Presented by Benjamin J. McMillan on September 25, 2002
Table of Contents
- 1. Definitions
- 1.1. What is a filesystem?
- 1.2. Metadata
- 1.3. I-nodes
- 1.4. Directories
- 1.5. B-Trees (and B+trees, B*trees)
- 1.6. Journaling (only for 2.4.x+ kernels)
- 2. Filesystem Types
- 3. Conclusion
1. Definitions
1.1. What is a filesystem?
Most hard drives contain numerous tracks, each track
containing thousands of sectors (or blocks), each sector/block
containing 512 bytes, each byte containing 8 bits. That’s a lot
of 1s and 0s! These 1s and 0s are useless, however, if they are
not written to the hard drive in order and with some
organization. Filesystems facilitate not only the storage, but
also the location, retrieval and manipulation of data. By
telling where the data should be stored and how it should be
read and manipulated, filesystems enable us to make good use out
of those expensive hunks of metal, glass, ceramic, silicone, and
more.
1.2. Metadata
Metadata is crucial to filesystems. Metadata, "data about
data," is information stored in reference to, but not a part of,
the main data written to the disk. For instance, whenever a 4
kilobyte file, "foo.bar," is written to the disk, the metadata
remembers it’s size, position on the disk, name, and more.
1.3. I-nodes
Metadata is stored in sections of the hard disk referred to
as i-nodes. I-nodes alsa contain block maps, which store
detailed information as to exactly where the data is on the
disk.
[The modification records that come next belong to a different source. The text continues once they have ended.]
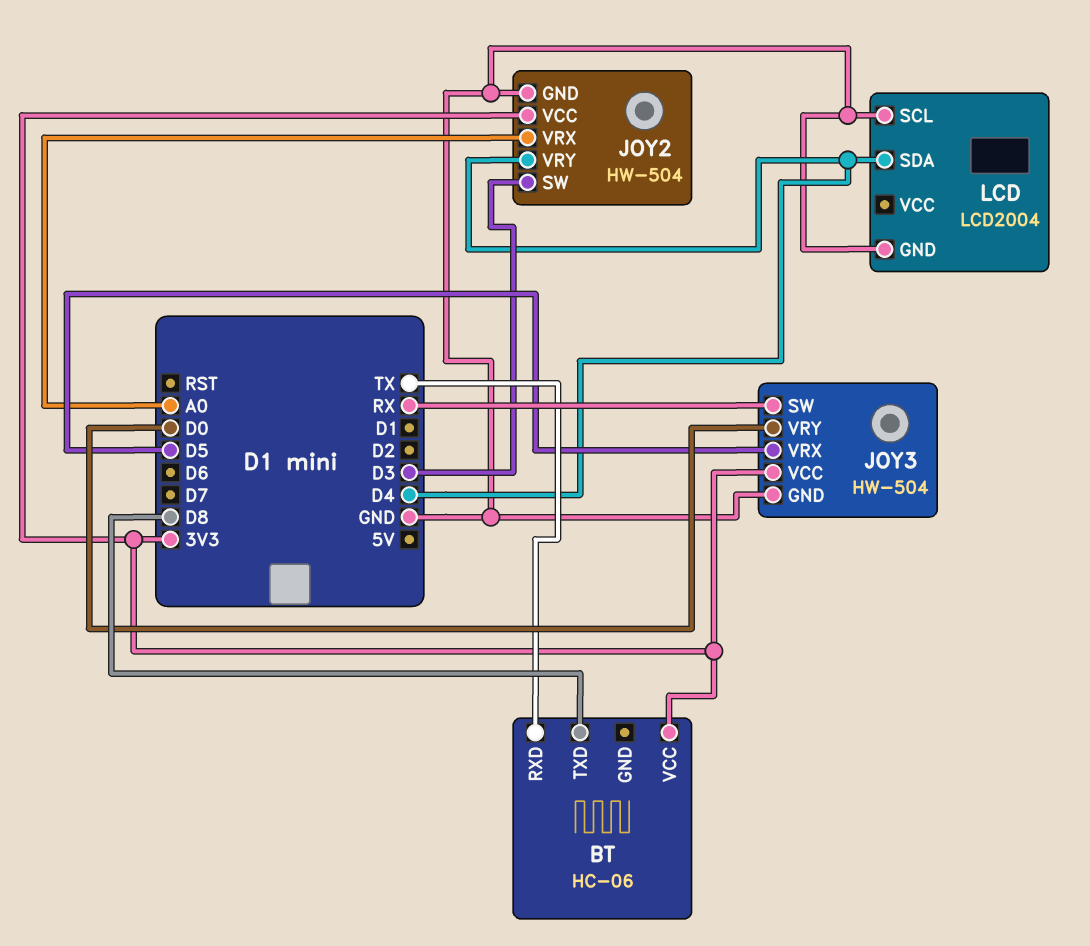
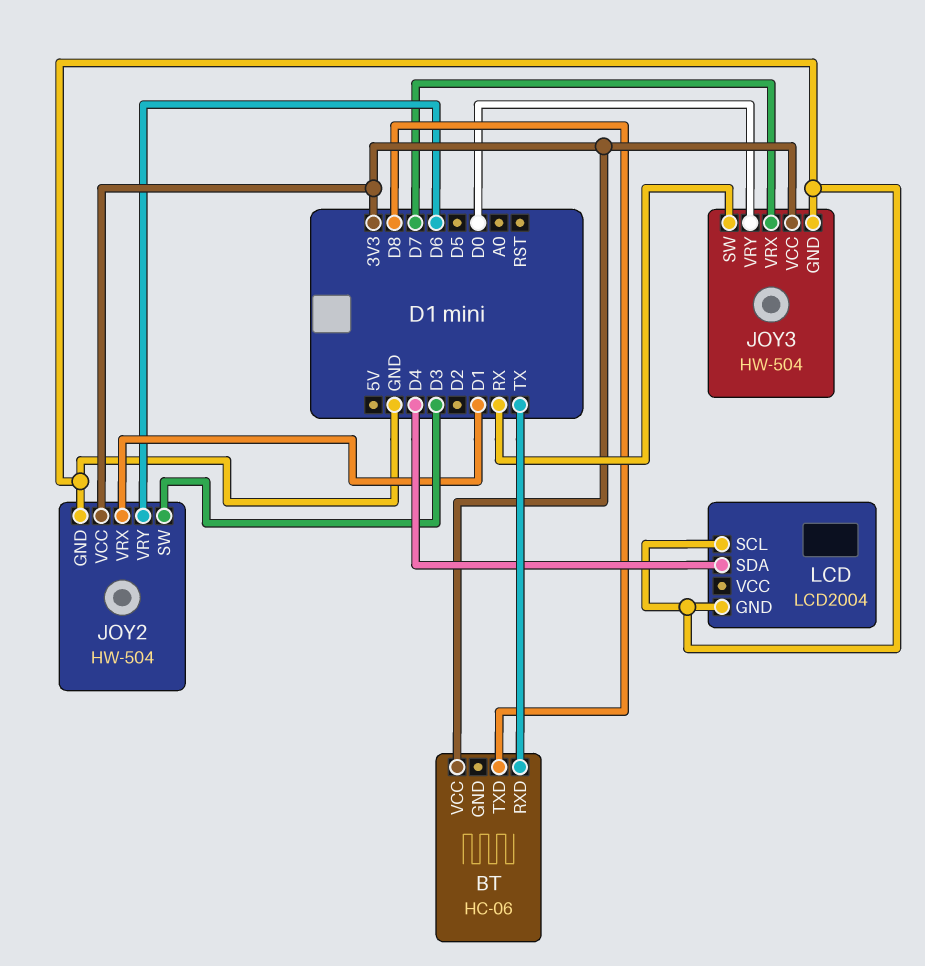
JOY2 pin VRX: A0 -> D1
JOY2 pin VRY: D4 -> D6
JOY3 pin VRX: D5 -> D7

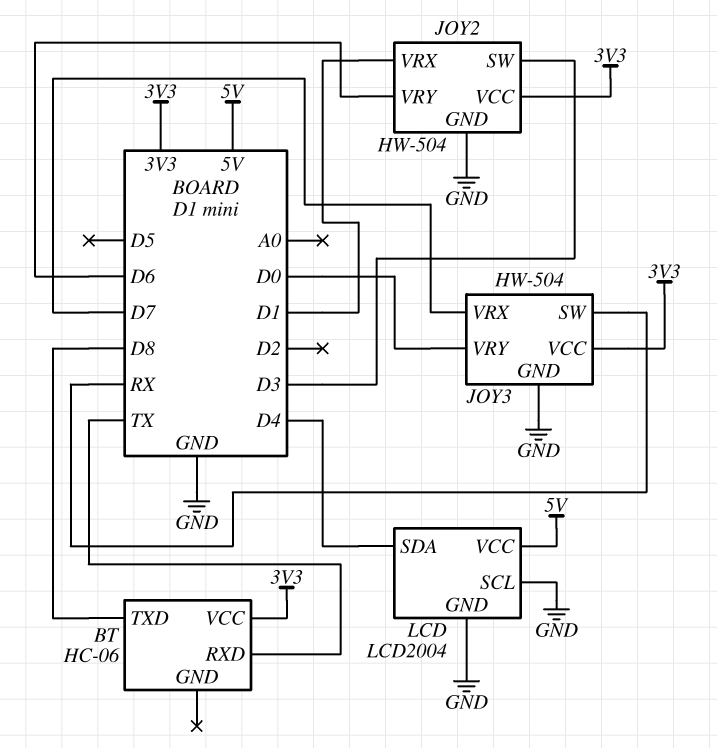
LCD pin VCC: none -> 5V

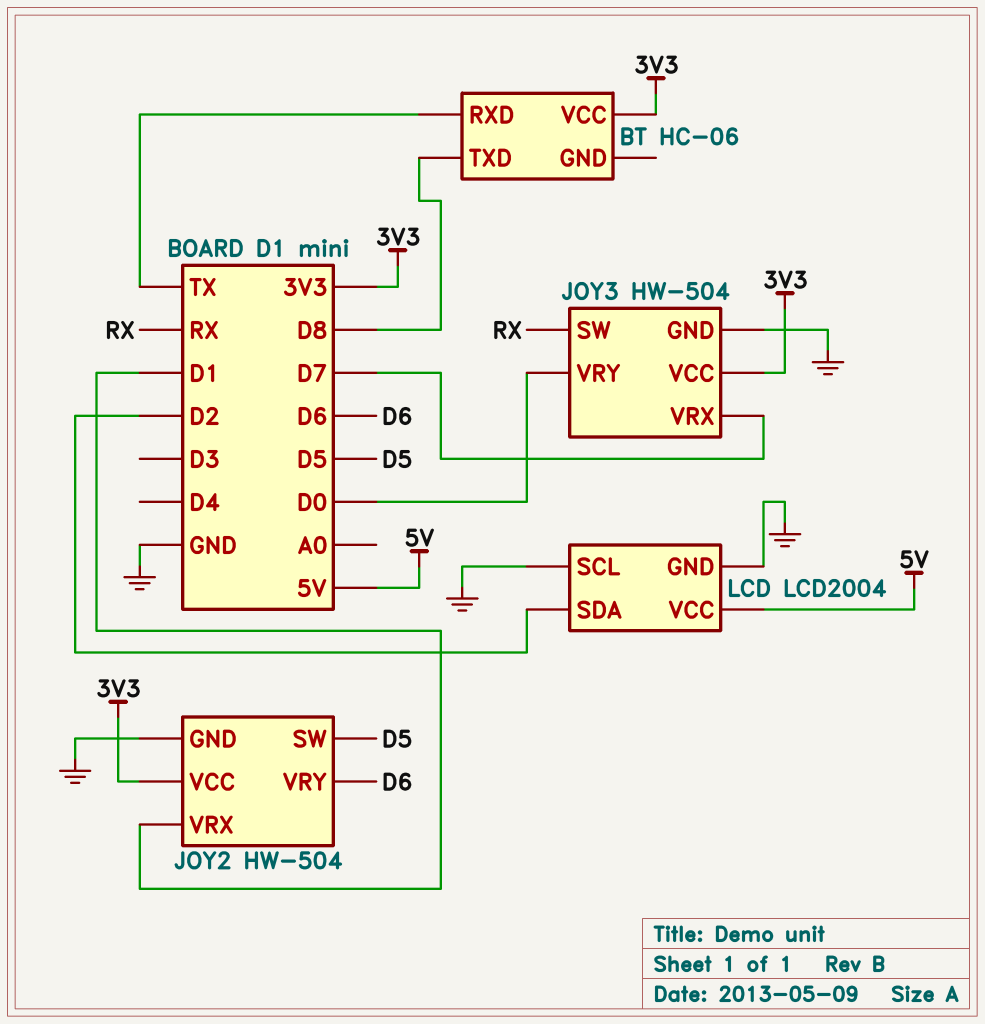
JOY2 pin SW: D3 -> D5
LCD pin SDA: D4 -> D2

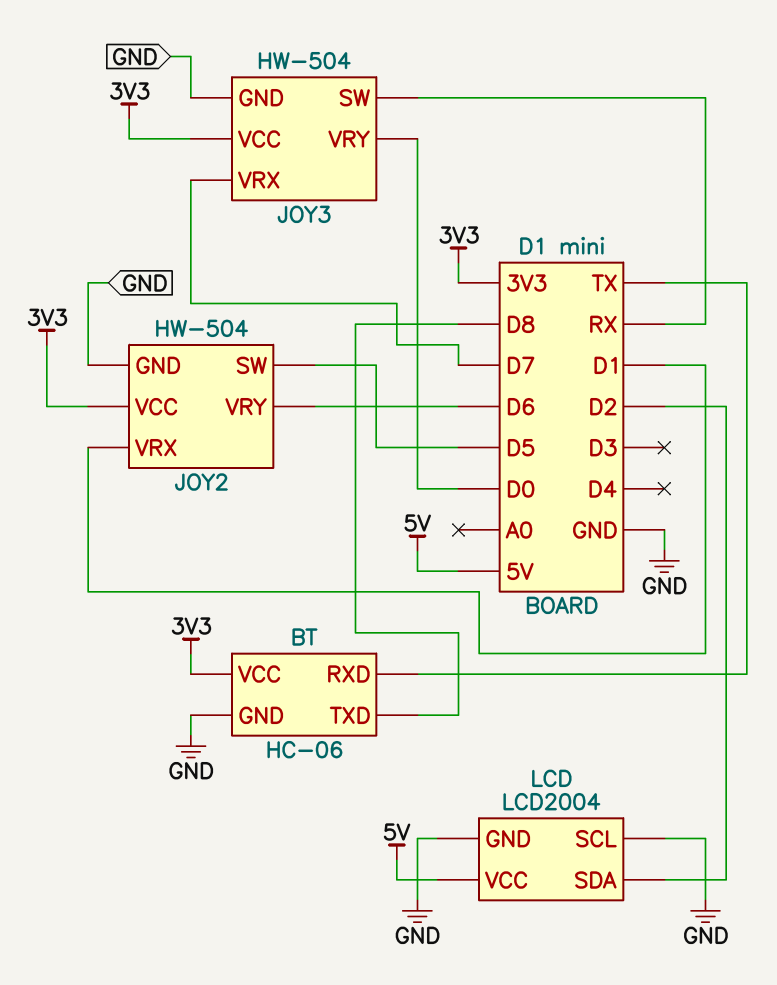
BT pin GND: none -> GND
Unfortunately, not all files consist of contiguous bits on
the disk. Rather, a file might exist in many contiguous sections
found all over the disk (aka fragmentation).
1.4. Directories
Directories are simply containers for any number of files
(units of data). Directories can be easily stored as linear
lists, containing at least the name of the file and that file’s
inode. Of course there can be directories that contain
sub-directories. And aha! Linked lists
These linked lists
therefore form hiearchical structures, which should be familiar
to most computer users.
1.5. B-Trees (and B+trees, B*trees)
More advanced filesystems utilize B-trees (or sometimes hash
tables) which store the directory’s contents using a better,
mostly sorted structure. This makes indexing and searching much
easier and faster. They are also relatively compact (few keys)
and scalable.
1.6. Journaling (only for 2.4.x+ kernels)
Journaling is the coolest part of most modern filesystems
(IMHO). A relatively recent addition, journaling allows
filesystems to be more accurate, reliable, and less corrupt. If
your system ever crashes (not that Linux would ever crash, but
if you experience a power failure, or worse, you’re using
Windows), a journaling filesystem will be able to repair
itself. Metadata is the essential component of all journaling
filesystems, because it is the metadata that these
filesystems use to make sure the data is accurate and/or
complete. During bootup after a mishap, only the metadata
that has been manipulated recently (immediately before crash)
is analyzed. Therefore, the filesystem is repaired (brought
to a consistent state) very quickly, no matter how big the
drive is! In addition to how filesystems write/read the data
to and from the disk, the manner in which filesystems utilize
journaling makes them different from one another.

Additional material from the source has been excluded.